Total secondary enrolment has also weakened. Verified data show enrolment fell to about 1.01 million students in 2024 from a peak of 1.42 million in 2021, reflecting both the complete exclusion of girls and declining participation among boys.

At university level, the gender gap has widened sharply. In 2024, enrolment stood at 188,957 men and just 1,244 women. New university entrants in 2023 included more than 43,000 men and no women, the report said. Female lecturers have also been disproportionately affected, with their numbers falling by about 70% since 2019.

Learning outcomes across the system remain among the worst globally. More than 90% of Afghan children aged 10 cannot read a simple text, placing the country far below South Asia’s regional average and signalling what the report describes as “schooling without learning”.

Shortages of trained teachers – particularly women – weak assessment systems and a lack of teaching materials have compounded the crisis, it said. Nearly half of schools lack safe buildings, about 79% have no electricity, and many do not have clean water, sanitation or boundary walls, discouraging attendance, especially for girls. More than 1,000 schools remain closed due to conflict, damage or natural disasters.

Early childhood education remains severely underdeveloped, with less than 1% of children aged three to five enrolled nationwide. Only 29% of children in that age group are considered developmentally on track, according to survey data cited in the report.

Regional disparities persist. In southern provinces, only about one in four children attends primary school, while in Uruzgan just 3.8% of children complete secondary education, compared with a national average of 31.3%.

The education system is also under growing strain from humanitarian pressures. Nearly 22.9 million people in Afghanistan require humanitarian assistance, with flooding, harsh winters, poverty and displacement disrupting schooling and forcing families to deprioritise education, the report said.

Large-scale returns from Pakistan and Iran have added further pressure. Since 2023, more than 2.7 million people have returned, many of them children with little or no prior access to formal education, overwhelming already fragile school infrastructure.

Sanctions and declining international aid have sharply reduced on-budget support, limiting the authorities’ ability to pay teachers, maintain schools and invest in infrastructure. More than 90% of the education budget is now absorbed by salaries, leaving little funding for facilities, materials or quality improvements, the report said.

Curriculum changes planned for 2025 are also reshaping the sector. Official directives would increase instructional time for religious subjects and reduce time for languages and social sciences, while hundreds of university books and subjects – including political science and gender studies – have been removed, raising concerns about academic relevance.

Opportunities for skills development remain extremely limited. About 42% of adolescents are not in education, employment or training, with girls accounting for more than two-thirds of those affected. Formal vocational training remains largely inaccessible to secondary-aged girls, while non-formal programmes remain small relative to need.
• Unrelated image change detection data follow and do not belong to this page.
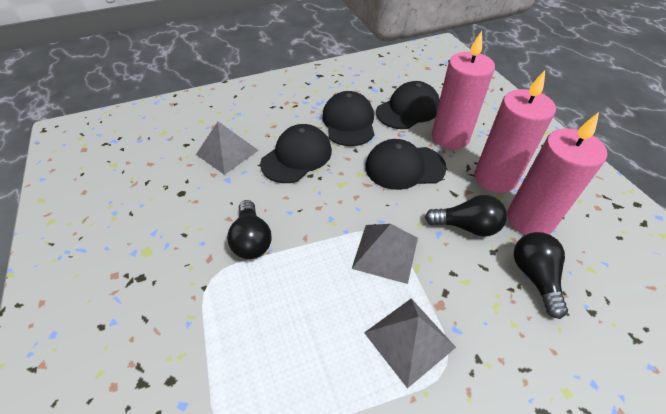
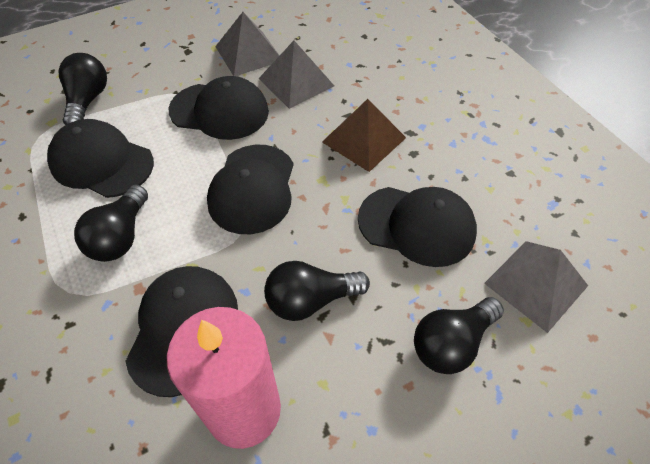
black cap: 4 -> 5
black light bulb: 3 -> 4
brown pyramid: 0 -> 1
pink candle: 3 -> 1

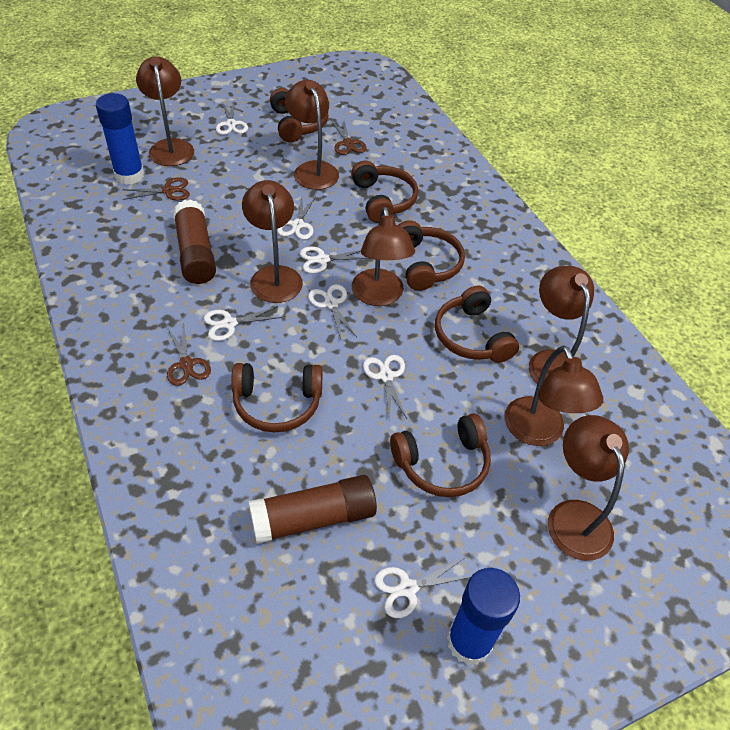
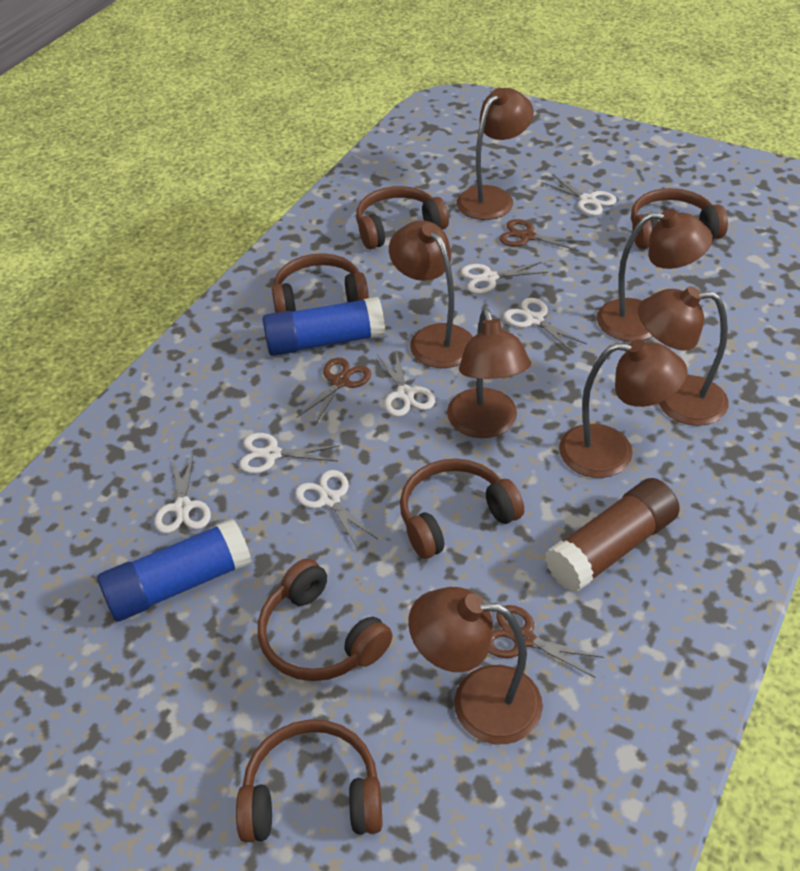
brown glue stick: 2 -> 1

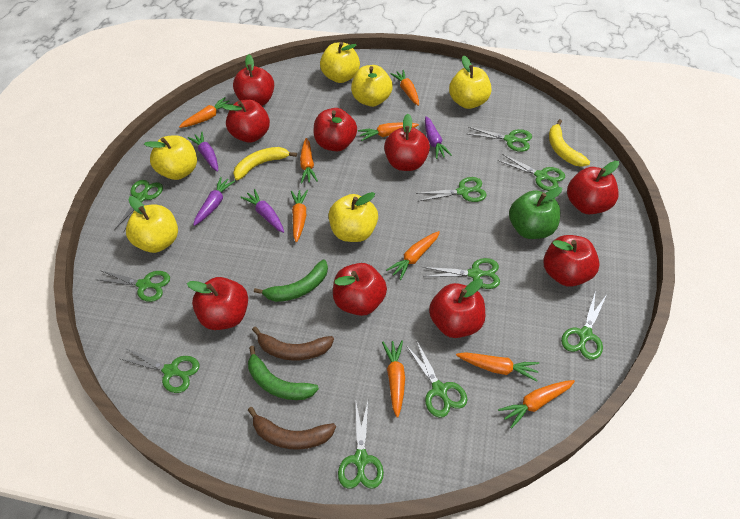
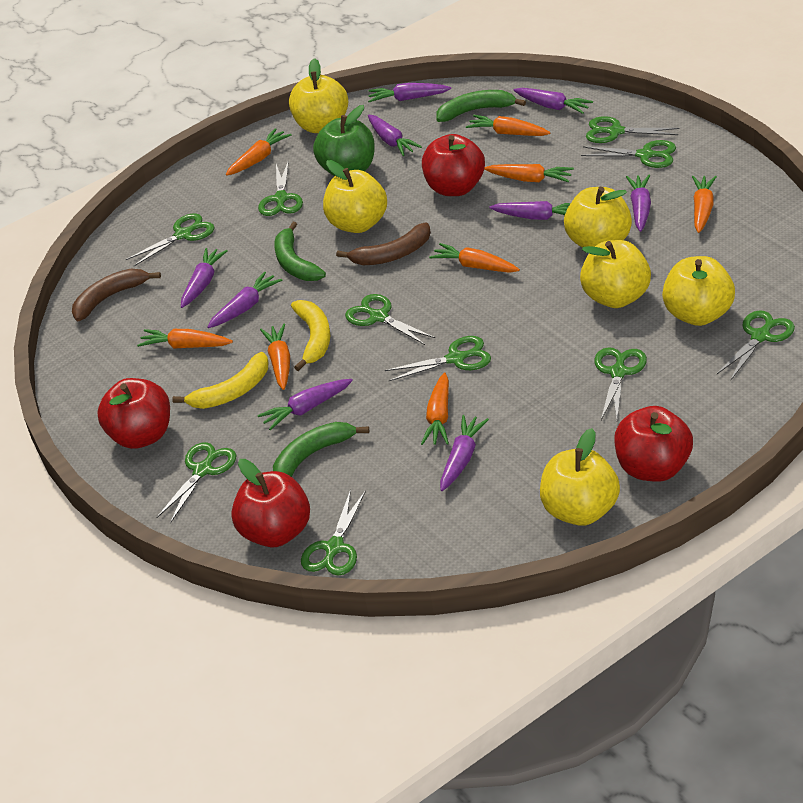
green banana: 2 -> 3
orange carrot: 9 -> 8
purple carrot: 4 -> 9
red apple: 9 -> 4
UNESCO and UNICEF called for renewed investment in foundational literacy and numeracy, teacher development, early childhood education and school infrastructure, and for restoring pathways for girls’ secondary and higher education.

Without urgent and sustained action, the agencies warned, Afghanistan risks entrenching long-term cycles of exclusion, poverty and gender inequality with lasting consequences for economic recovery and social stability.